A Coruña fue «o pequeno Río»

Javier Becerra
Javier Becerra A CORUÑA / LA VOZ

A CORUÑA

La gran cabalgata de carnaval reunió a miles de personas

07 mar 2011 . Actualizado a las 12:25 h.

Cuando Bebeto, el mítico delantero del Superdépor, se refería a nuestra ciudad la llamaba cariñosamente o pequeno Río. La expresión, que se popularizó en los noventa, ejemplificaba a la perfección la particular empatía que sienten los brasileños con los coruñeses y viceversa. Ayer, cuando comparsas como los Kilomberos de Monte Alto o Batuki irradiaban ritmos tropicales, coreografías de capoeira y contorsiones imposibles a más de uno le vino a la cabeza lo que decía Bebeto. «Esto hoy parece Río de Janeiro», comentaba un chico por el móvil.

El tiempo, sorprendentemente, ayudó, e hizo que el símil fuera aún más perfecto en el particular sambódromo montado entre la plaza de Mina y la de María Pita.

A las cinco era la cita. Y a las siete se suponía que iba a finalizar. Al final, la gran cantidad de comparsas participantes, obligó a retrasar el cierre hasta más allá de las ocho. Arrancaron el desfile los Manicómicos, que la semana que viene empiezan su festival. Vestidos unos de pilotos de aviación y otros de turistas despistados hicieron de locomotora del multicolor tren que atravesó los Cantones.

Multicolor y multirracial, porque el carnaval coruñés ya refleja los cambios sociales de la ciudad. En esta ocasión, además de la aportación brasileña, se pudieron ver comparsas de Bolivia, Perú y Senegal exponiendo su manera de entender el carnaval.

Frente a este punto internacional, predominaba, claro está, lo local. Comparsas míticas como Os Maracos -que la tomaron esta vez con Rajoy-, Pantaleón -ataviados de Batman, con Robin y Joker incluidos- o Monte Alto a Cien -con sus sombreros brillantes- se juntaron con propuestas novedosas que contagiaron alegría y buen rollo a raudales.

Discoteca móvil

Una de las carrozas en realidad era una discoteca de los años setenta con barra, cabina de pinchadiscos, bola de espejos y todo. Dentro, los chicos iban de chicas yeyés, las chicas a lo Tony Manero y el pincha anunciaba las canciones que ponía exactamente igual que lo hacía en su día Nacho Dogan en el programa Aplauso.

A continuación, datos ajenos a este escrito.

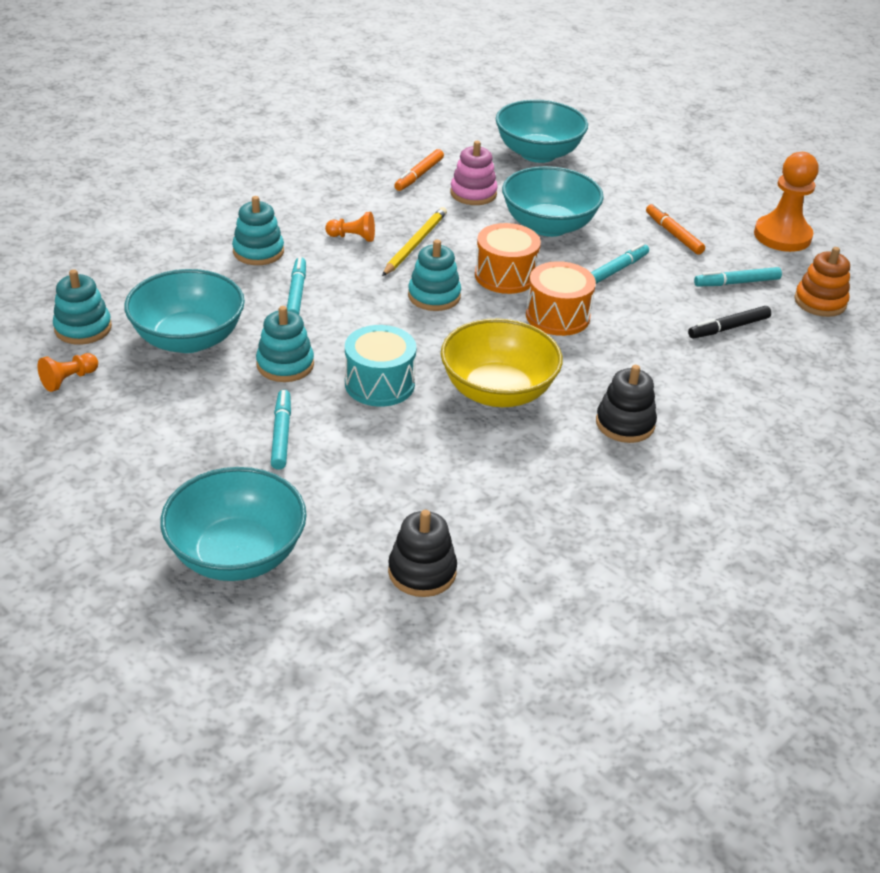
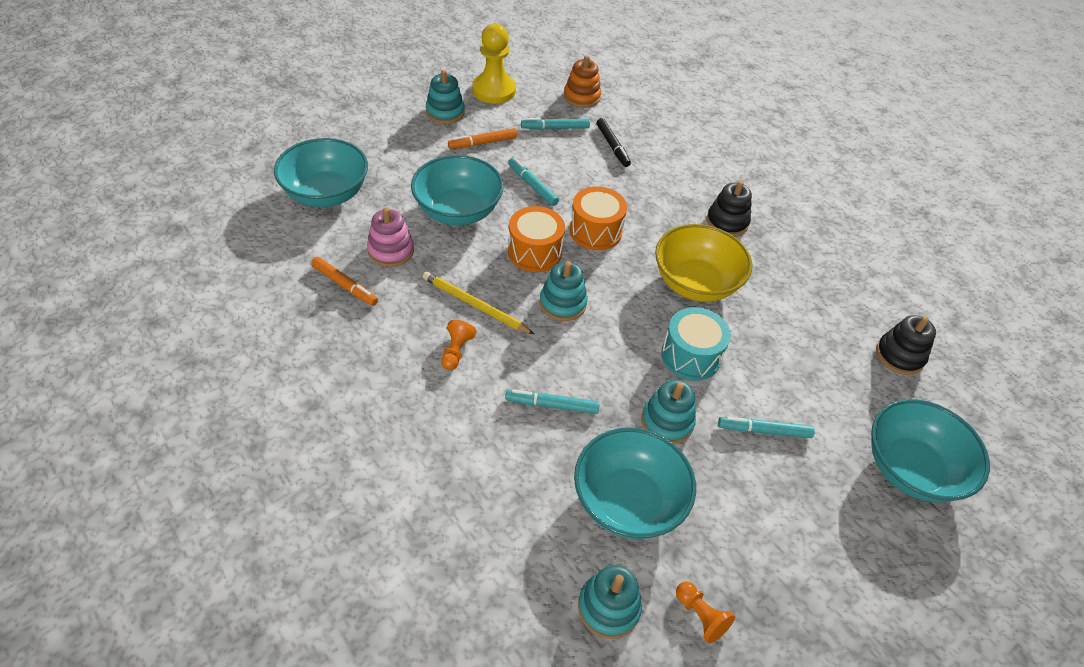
camera: 85 degrees left, 10 degrees up
(258, 252) = (472, 433): turquoise stacking toy -> turquoise stacking toy (445, 112)
(736, 283) = (555, 128): turquoise marker -> turquoise marker turned 90 degrees clockwise
(782, 236) = (494, 90): orange pawn -> yellow pawn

Más tradicional lucían los componentes de la asociación de vecinos de Feáns, que superaron su propuesta del año pasado. En esta ocasión mostraban una casa gallega tradicional de principios de siglo, con todo el personal vestido de época elaborando chorizos.

Un carro de caballos flamenco, una improvisada pista de coches de choque, mafiosos de los años veinte escapándose de la brigada antitabaco, niñas en pijama incapaces de pegar ojo... en el Cantón se pudo ver de todo. Y el todo encantó a un público con una sola misión: pasarlo bien.